Couple years ago (or more than a couple maybe) we’ve had phase for Chinese food. We loved going to small oriental restaurants with kind of mix of Chinese, Thai and Korean food served in giant portions for reasonable money. At that time I was trying to mimic our favourite oriental meals, so we could enjoy them more often at home (and having more control over what’s inside). Chinese food have this unique flavour, difficult to achieve at home. And I remember there was a time when people was gossiping about secret ingredient, that was added in this kind of restaurants, that was responsible for this specific almost addictive (!) flavour. I’m taking about monosodium glutamate (MSG). I think now it’s nothing new or surprising, China is known from their weird ideas in terms of food. So I wasn’t surprised when I found this article about Chinese Restaurant Syndrome.
According to this study “Chinese food and soups contain monosodium glutamate (MSG) as the main addictive ingredient. A sensitive individual may suffer from headache, giddiness, sweating, abdominal pain, and urticaria within a few hours of consumption of MSG. Angioedema may be delayed up to 8–16 h after the consumption of MSG and it may persist for 24 h.” Study refers to a case report about a 23-year-old man who was brought to the General Hospital at Mahad, with complaints of difficulty in speaking, inability to swallow saliva, and continuous spitting. “The patient said that he ate only Chinese triple fried rice for dinner the previous night 10 hours earlier. Within an hour of eating, he had giddiness, sweating, and itching all over the body which subsided without any medication. Two hours earlier he had woken up due to difficulty in swallowing and speaking out a few words. He communicated with his family with hand gestures regarding his inability to speak and swallow.” – we can read in the study.
That’s quite interesting.
According to this Korean study from 2014, “most respondents (55.2%) perceived harmful to take excessive amount of MSG contained food. The 37.9% of respondents had experience of MSG symptom complex after eating out. Respondents’ self recognized MSG symptom complex were thirstiness (84.5%), drowsiness (55.7%), weakness (34.5%), nausea (30.2%), tightness (20.7%) and headache (14.7%)“.
The 19.9% of respondents like MSG contained food. The reason for disliking MSG contained food were “bad for health” (66.3%) and “MSG symptom” (33.2%). The reason for liking MSG contained food were “good taste” (83.6%) and “habitual eating” (14.8%).
The most interesting for me here, is it’s addictive property. It’s not only addition that intensifies the taste, but more importantly it’s causing addiction (habit). Maybe that’s why we love Chinese food so much.

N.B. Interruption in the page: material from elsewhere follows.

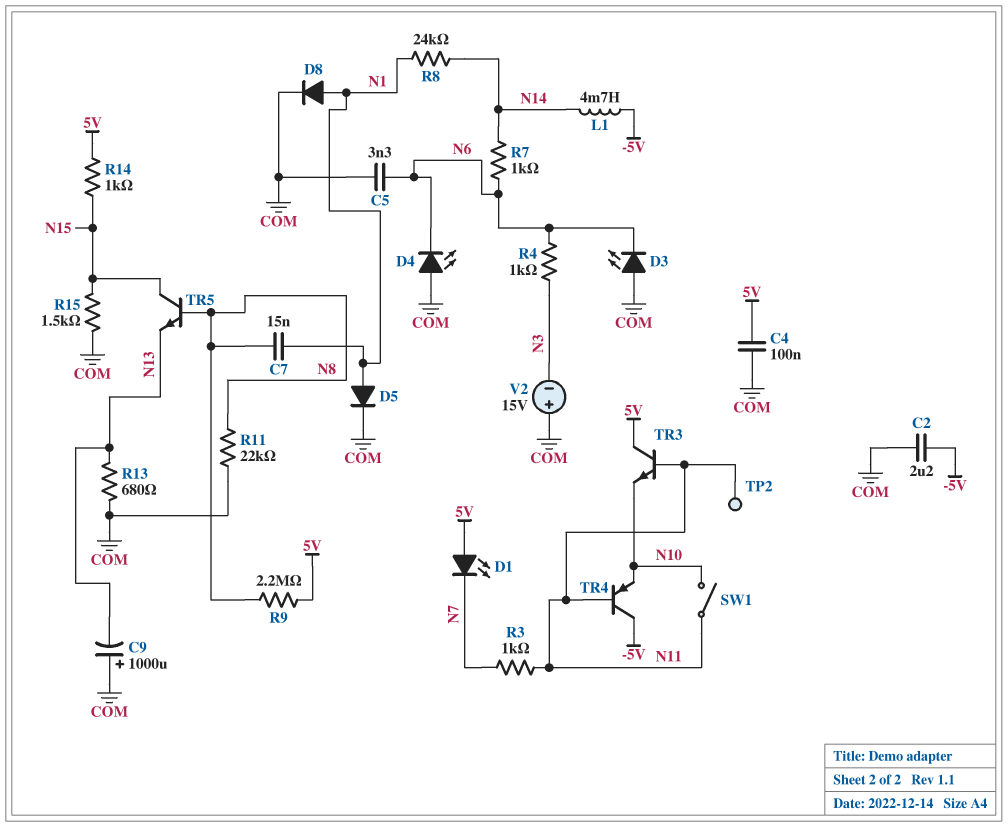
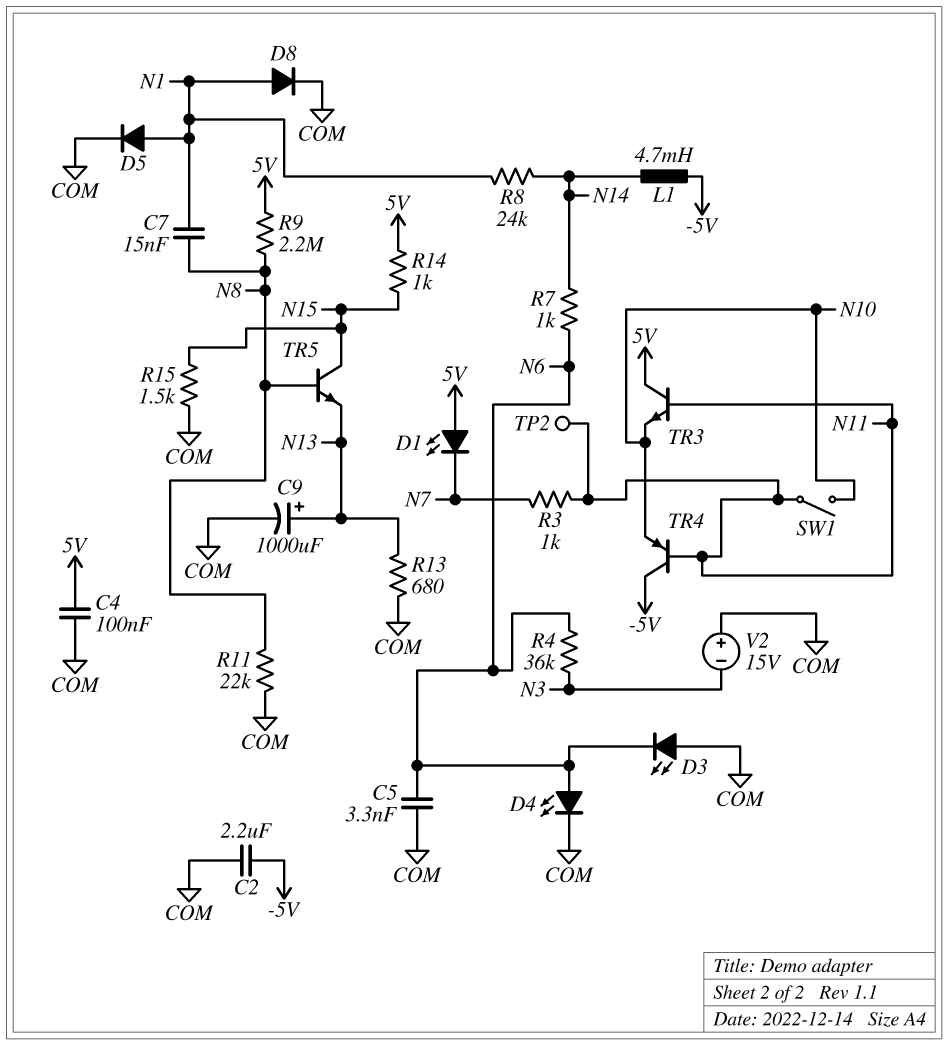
C9: 1000uF (plus COM, minus N13) -> 1000uF (plus N13, minus COM)
D4: LED (A COM, K N6) -> LED (A N6, K COM)
R4: 1k (N3, N6) -> 36k (N3, N6)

I don’t want anyone to be afraid of oriental food, just to be more conscious about the way it works. Or if you will ever feel these kind of symptoms after oriental dinner, you will know why this happens.

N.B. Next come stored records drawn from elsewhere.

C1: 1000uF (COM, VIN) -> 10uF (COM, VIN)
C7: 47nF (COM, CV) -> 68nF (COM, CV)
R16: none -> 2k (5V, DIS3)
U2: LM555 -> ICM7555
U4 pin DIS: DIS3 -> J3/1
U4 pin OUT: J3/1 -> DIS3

But if you’d like to make your own homemade “take away” meal, I recommend this recipe. I have couple of them on my list, but this one I think is the most popular. Great combo of honey and garlic. Juicy pieces of chicken in finger-licking good sticky-garlicky sauce. Yummy! And MSG free! 😉
I was thinking about keto version of this meal, although I have to admitt I haven’t try. But I think honey could be replaced with some kind of keto appropriate substitute, there’s so many of them right now on the market. Potato starch could be substituted with xantan gum. And gluten free soy sauce. But as I said, I haven’t try to make it this way, so if anyone tries, please let me know in the comments how it works.
honey & garlic oriental chicken
- 500 g boneless chicken thighs
- 2-3 brown onions
- 3 tbsp coconut oil
- 3 large garlic cloves
- 2-3 tbsp honey
- 3-4 tbsp dark soy sauce
- pinch of salt
- about 100ml water
- 2 tsp potato starch or cornstarch
If you have a wok – that’s great! if not, take large skillet and put the heat on pouring some coconut oil. Cut your chicken thighs in stripes. Wok or skillet should be very hot, so the chicken will fry not simmer. Be careful not to burn your self, toss the chicken on the skillet/wok and fry for 5-7 minutes until golden, stirring occasionally.
In the meantime cut onions lengthwise and add to chicken. Keep the heat quite high so the onions will fry and won’t begin to start getting soft and mushy. Fry for another 3-4 minutes. Add pinch of salt (soy sauce is very salty so don’t add too much salt in this step not to oversalt) and chopped garlic.
Right now you can lower the heat, so garlic won’t burn (it will get bitter). Give it a good stir and add honey and soy sauce. Stir again and add water. Bring to boil and simmer for 3-4 minutes, check if chicken is tender.
In a small cup mix potato starch with 2-3 teaspoons of water. Add this mix to your skillet/wok and stir quickly not to get the lumps.
Chicken is actually ready. Just check if its sweet and salty enough, add some honey and salt if needed.
Serve as you like: with rice, noodles or cabbage salad and chilli sauce.